Security researcher releases an exploit for SonicWall VPNs


Security researcher releases an exploit for SonicWall VPNs

A former member of the infamous hacktivist collective Lulz Security (LulzSec) has shared a zero-day exploit for a popular SonicWall VPN application, which utilizes the same vulnerabilities used by a notorious hacktivist known as Phineas Phisher to compromise the Italian spyware vendor Hacking Team and other companies.

On Monday, a security researcher Darren Martyn has published the exploit in his blog, after SonicWall revealed that hackers had breached its internal systems using a zero day flaw in its remote access tools.

“I’ve been sitting on this one for quite a while now, and figured what with SonicWall back in the news for getting owned via some 0days in their own s**t products, it would be somewhat amusing to release this,” Martyn wrote.

The researcher explained that SonicWall “Virtual Office” SSL-VPN products ship with an outdated version of Bash vulnerable to ShellShock, which makes them vulnerable to unauthenticated remote code execution (as a “nobody” user) via the /cgi-bin/jarrewrite.sh URL.

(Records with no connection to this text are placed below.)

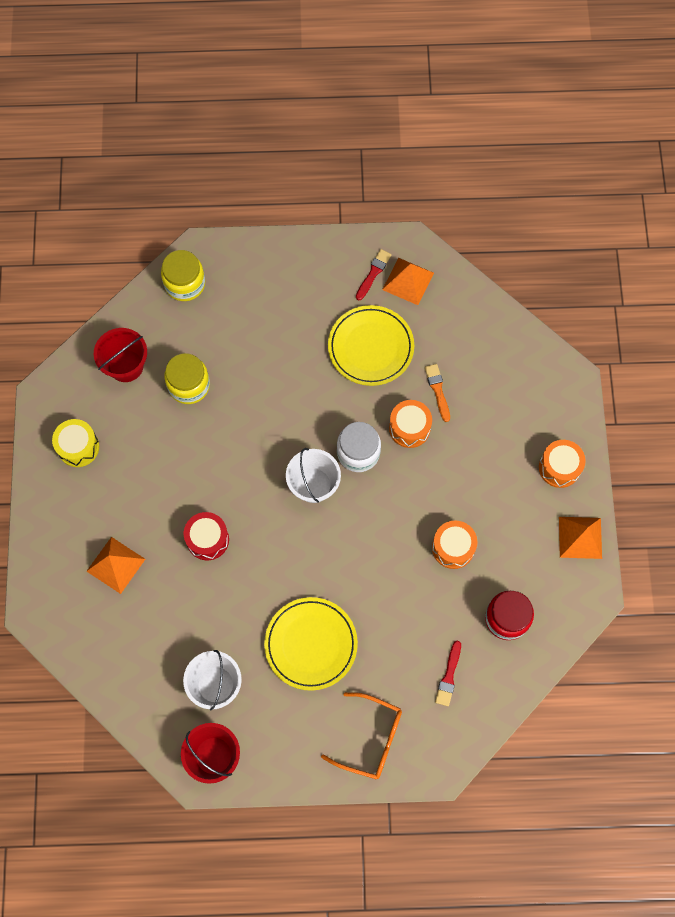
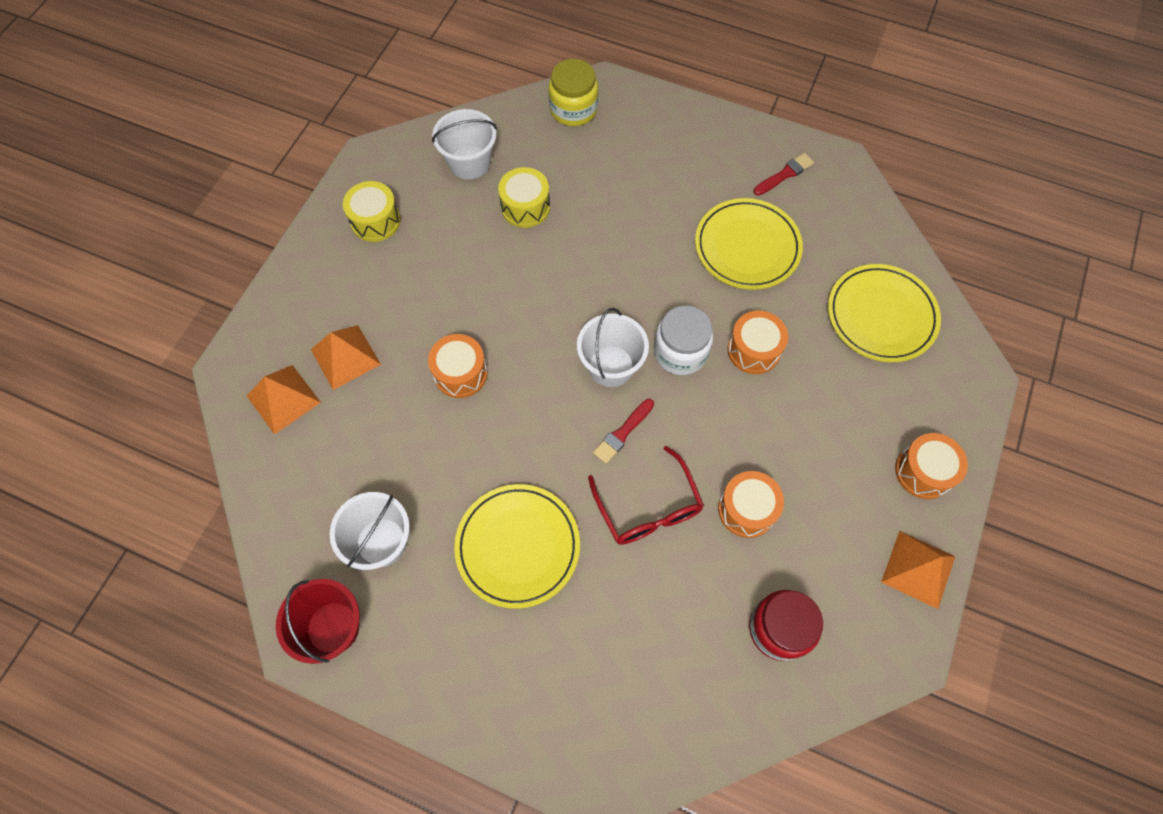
camera: 25 degrees right, 5 degrees down
(126, 366) = (469, 162): red bucket -> white bucket
(189, 385) = (525, 207): yellow jar -> yellow drum
(207, 539) = (460, 373): red drum -> orange drum
(371, 739) = (534, 701): orange glasses -> none
(387, 577) = (648, 508): none -> red glasses
(408, 281) = (821, 197): orange pyramid -> orange pyramid (283, 399)
(437, 390) = (806, 322): orange brush -> none
(449, 676) = (671, 668): red brush -> red brush (622, 433)
(488, 361) = (881, 316): none -> yellow plate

“The exploit is incredibly trivial. We simply spaff a shellshock payload containing a bash /dev/tcp backconnect at it, and we get a shell. Now, the environment on these things is incredibly limited – its stripped down Linux. But we have bash, openssl, and FTP. So you could always download your own toolkit for further exploitation,” Martyn said.

The researcher did not provide details on how to gain administrative privileges on the SonicWall VPN to prevent unskilled hackers from just copy pasting the exploit and using it in their attacks.

Following publication of the exploit code, SonicWall said that the vulnerabilities that this exploit relies on had been already patched.